Jej przecież w tych marketowych wędlinach najwięcej.
:-)
Pozdrawiam swojsko
skryba
› Pokaż wiadomość z nagłówkami
19. Data: 2008-08-28 07:45:39
Temat: Re: Film o producencie Roundap'uOn 2008-08-28 06:05:59 +0200, "mirzan" <l...@o...pl> said:
> Wczoraj w nocy obejrzałem film o produkcji wędlin.Jeśli w wędlinie jest 50%
> mięsa, to jest niezła.
Oczywiście, bo reszta to woda.
> Czyli z 1 kg mięsa robi się ponad 2 kg szynki. Reszta to
> solanka z fosforanami, azotanami, glukotamianem,
nie ma czegoś takiego jak glukotaminian, przekręciłeś nazwę, albo
tłumacz w filmie pokręcił.
> barwnikami, aromatami,
> spulchniaczami,uszlachetniaczami itp.
Dlatego nie ma co jeść przetworzonych wędlin, lepiej kupić sobie kawał
schabowego czy jakiś inny kawał jednolitego mięsa z rozbioru, i go
sobie samemu przyrządzić w ulubiony sposób. Choć w ten sposób u
nikniesz dodatków przetwórstwa, to nie unikniesz dodatków chodowli.

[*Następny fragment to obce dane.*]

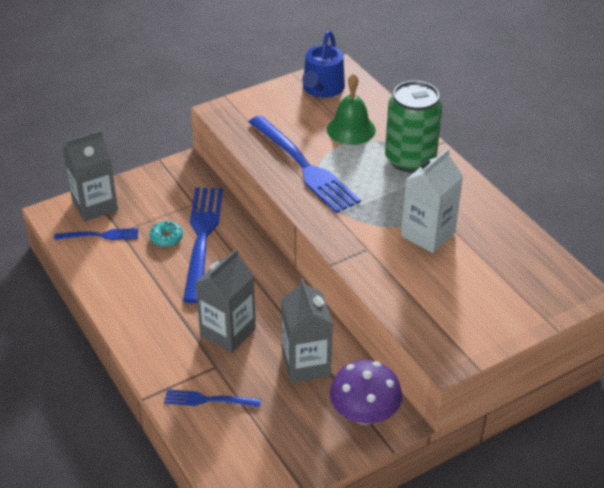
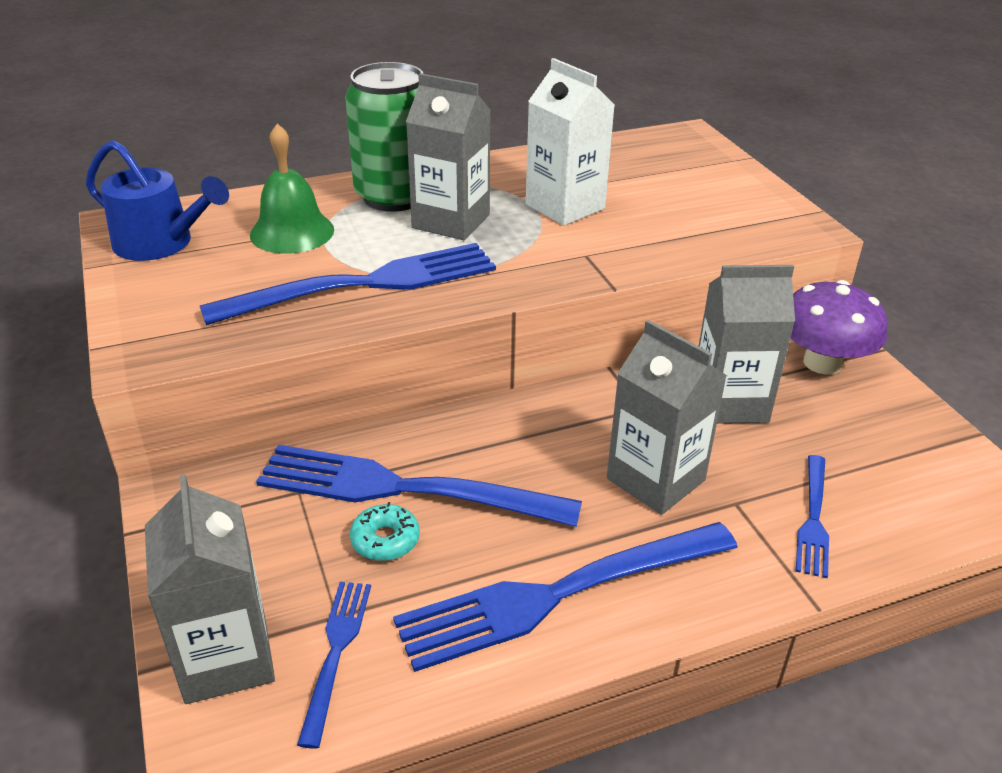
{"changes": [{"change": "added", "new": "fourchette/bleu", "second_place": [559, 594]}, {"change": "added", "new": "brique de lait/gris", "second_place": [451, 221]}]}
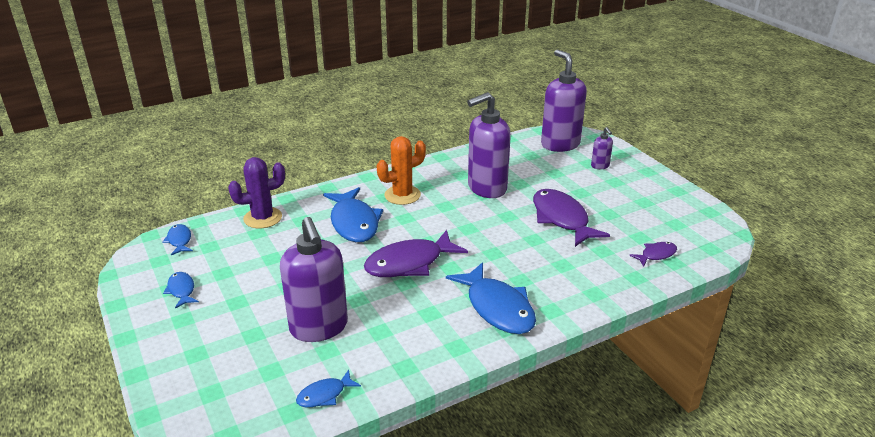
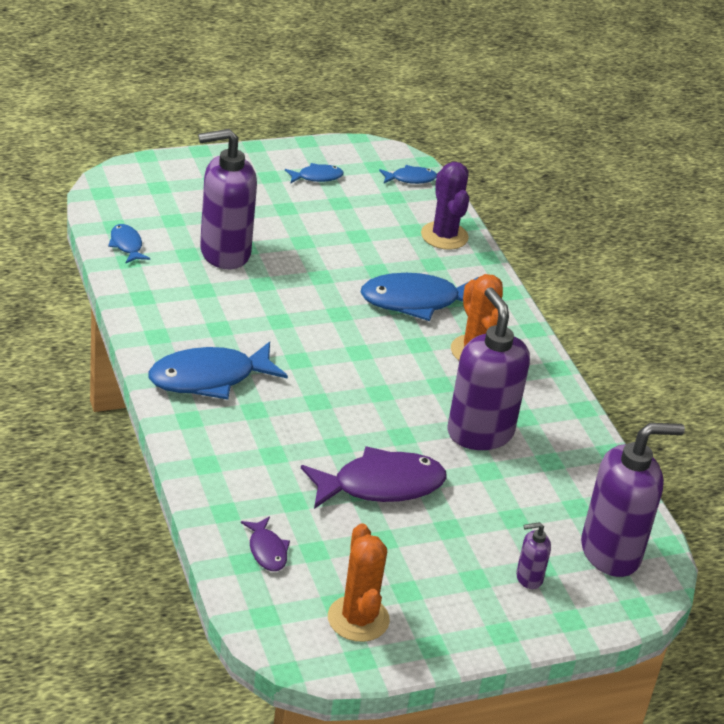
{"changes": [{"change": "removed", "old": "poisson/violet", "first_place": [409, 263]}, {"change": "added", "new": "cactus/orange", "second_place": [358, 619]}]}
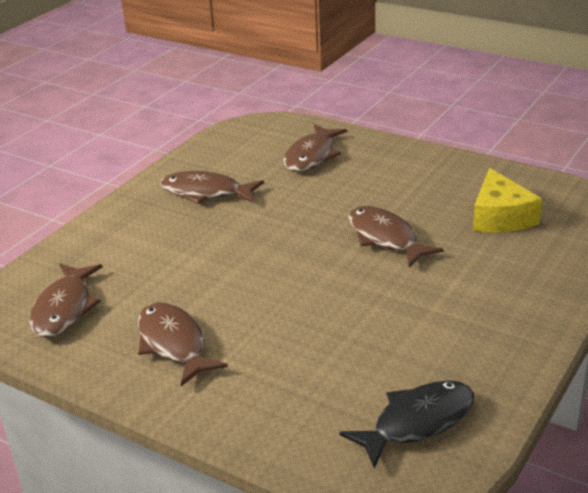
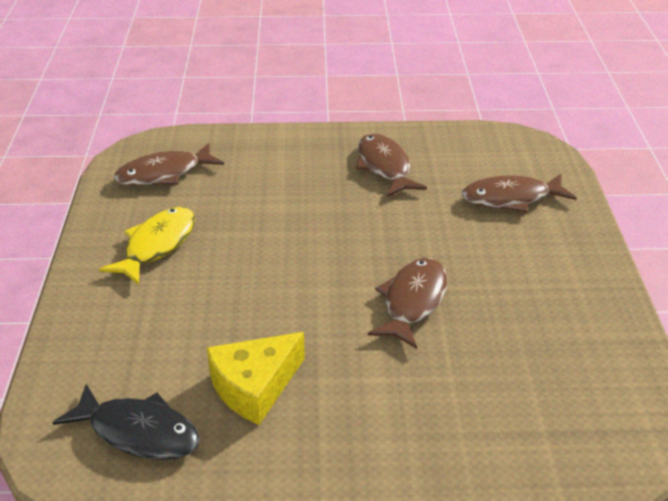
{"changes": [{"change": "moved", "old": "fromage/jaune", "first_place": [500, 217], "second_place": [254, 387]}, {"change": "recoloured", "old": "poisson/marron", "new": "poisson/jaune", "first_place": [173, 344], "second_place": [157, 245]}]}
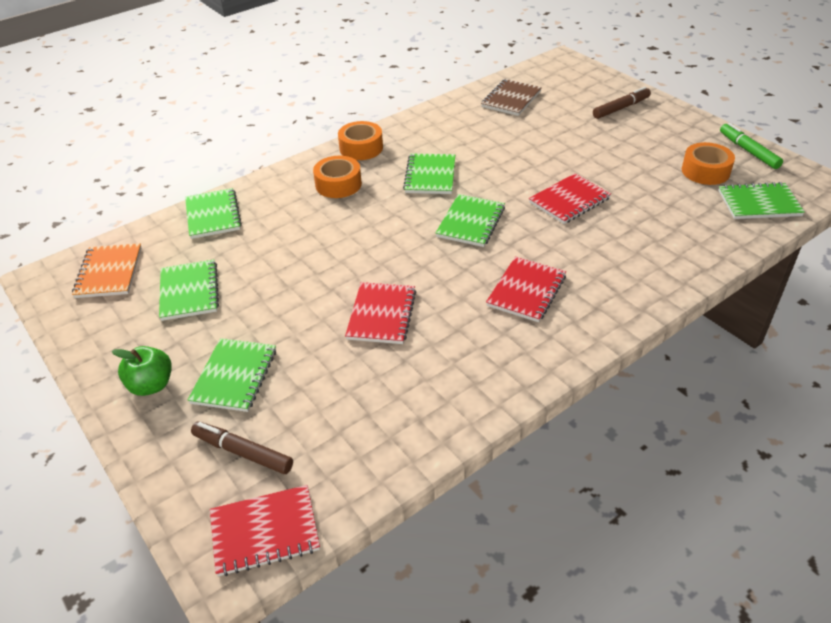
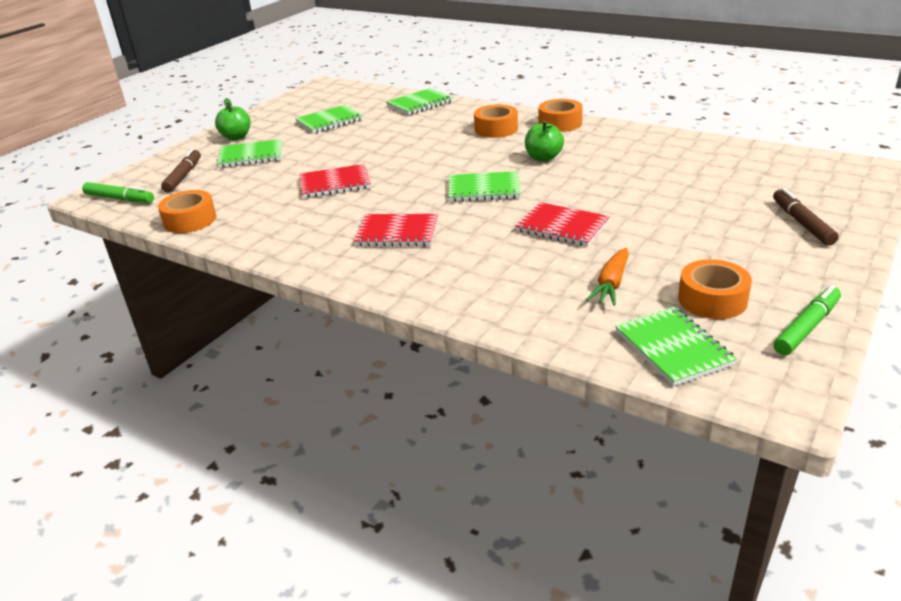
{"changes": [{"change": "removed", "old": "carnet/orange", "first_place": [109, 272]}, {"change": "removed", "old": "carnet/marron", "first_place": [511, 99]}, {"change": "added", "new": "ruban adhésif/orange", "second_place": [190, 220]}, {"change": "added", "new": "carotte/orange", "second_place": [611, 284]}, {"change": "replaced", "old": "carnet/rouge", "new": "feutre/vert", "first_place": [265, 532], "second_place": [119, 199]}, {"change": "replaced", "old": "carnet/vert", "new": "pomme/vert", "first_place": [430, 176], "second_place": [543, 158]}, {"change": "turned", "old": "feutre/marron", "first_place": [621, 108], "second_place": [802, 223], "degrees": -135}]}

Antybiotyki, leki, hormony wzrostu, którymi były karmione zwierzęta. To
ostatnio zupełnie powszechne w masowej produkcji zwierzęcej.
Ja ostatnio od mięsa kurczaka dostaję sr####ki. Rosół bez problemu, ale
jak ruszę mięso - kibelek w trybie pilnym gwrantowany. Nigdy tak nie
miałem.
> Rekordowa mielonka miała 14,5 % mięsa.
to piszesz o szynce czy o mielonce? bo to nie to samo.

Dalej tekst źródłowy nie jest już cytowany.